Isaac stared at the monitor in horror with mouth agape as the Alucar drone tore through the outer airlock door. Cutting the hardened metal away with its wrist blades, it pried hardened steel with an exacting grip. The pilots finished latching the reactor core to the front of the ship. The machine must have latched onto the tether of Jakob’s spacewalk and drew itself in.
“Punch it, go!” Jakob yelled toward the cockpit.
The MEU’s pilot jammed the physical throttle lever on the console between him and the co-pilot and it jolted into motion.
Unable to get a grip on a bench handle, Isaac rocketed backwards from the sudden acceleration and slammed into the rear wall of the cabin. The impact rattled his core. His helmet bounced off the metal partition. As the ship got up to speed, the force pinning him to the wall eased and he began to float freely again. With a shaking arm, he pulled himself closer to the front of the ship using overhead handles and stared at the observation monitor. The drone recovered from dangling off a shred of the outer airlock. Then it began its assault once more, dragging itself back into the ship.

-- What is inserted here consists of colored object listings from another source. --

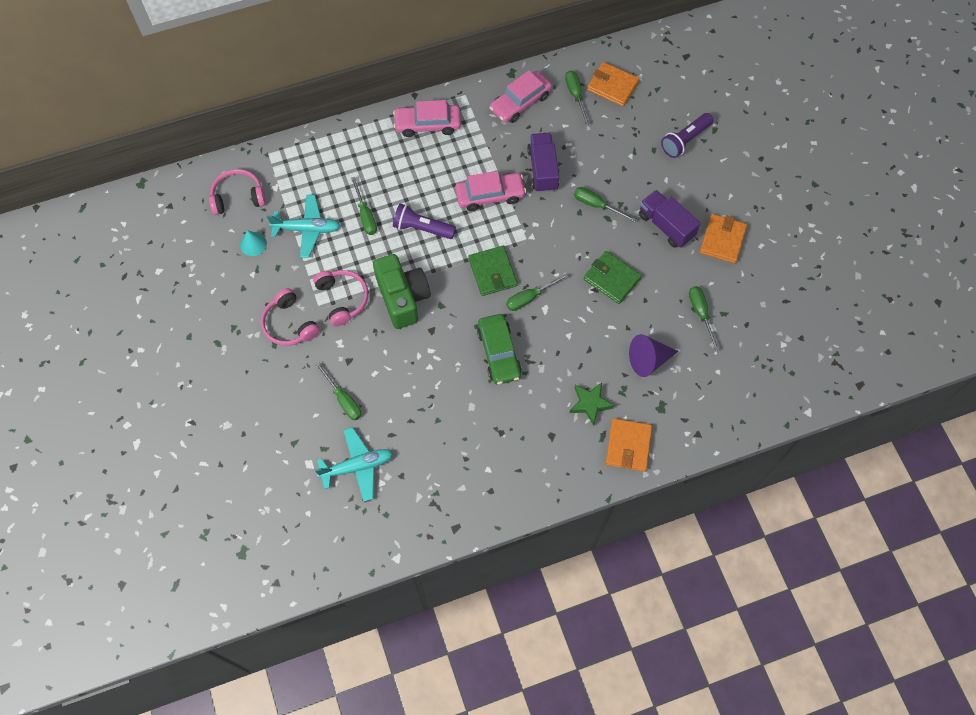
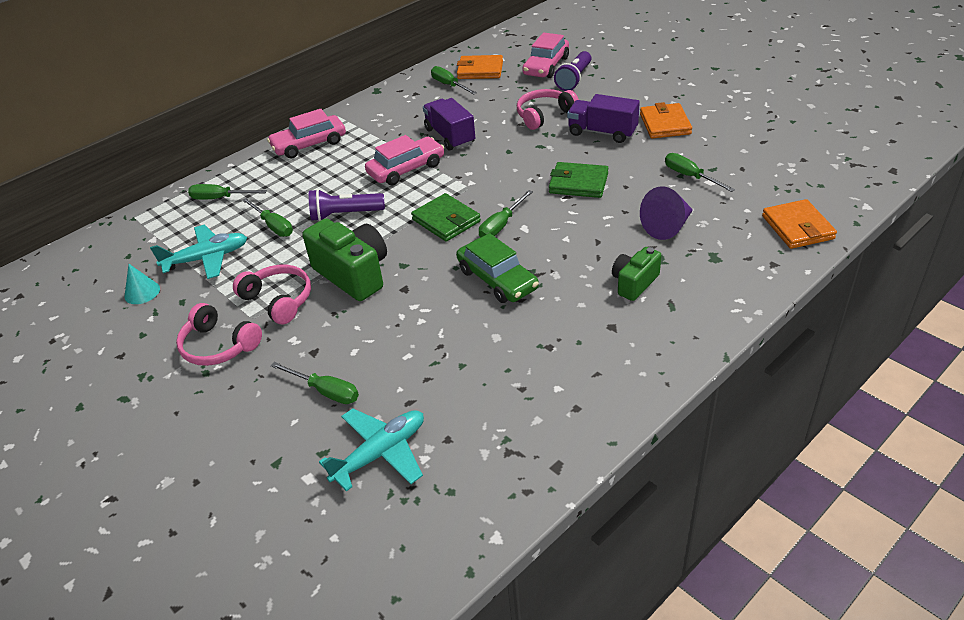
camera: 20 degrees left, 25 degrees down
(238, 197) = (108, 261): pink headphones -> pink headphones (544, 115)
(520, 102) = (397, 104): pink car -> pink car (546, 66)
(590, 404) = (634, 283): green star -> green camera
(596, 205) = (522, 141): green screwdriver -> green screwdriver (220, 198)
(628, 446) = (707, 302): orange wallet -> orange wallet (797, 227)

“Decompress, now!” Jakob radioed.
“Copy lieutenant, decompressing cabin. Masks, masks, masks.” The pilot spoke in an even tone, radioing for helmets to be on and pressurized. He reached overhead and flipped a switch. Air rushed into overhead vents in a few moments.
As oxygen vented from the room, the roar of the engines overhead faded to nothingness. Jakob floated over and brushed Isaac away from the door controls.
“What are you doing?” Isaac couldn’t hold back flaring his nose in frustration, concealing worry over his brother’s intentions.
Jakob turned and stared for a moment in silence. “What must be done.” He broke the quiet and slammed the activation button. Then, with gladius drawn, deployed a tower shield which telescoped out from his opposite wrist.
Isaac shuddered, and the thought of watching his brother rush to his death instilled fear.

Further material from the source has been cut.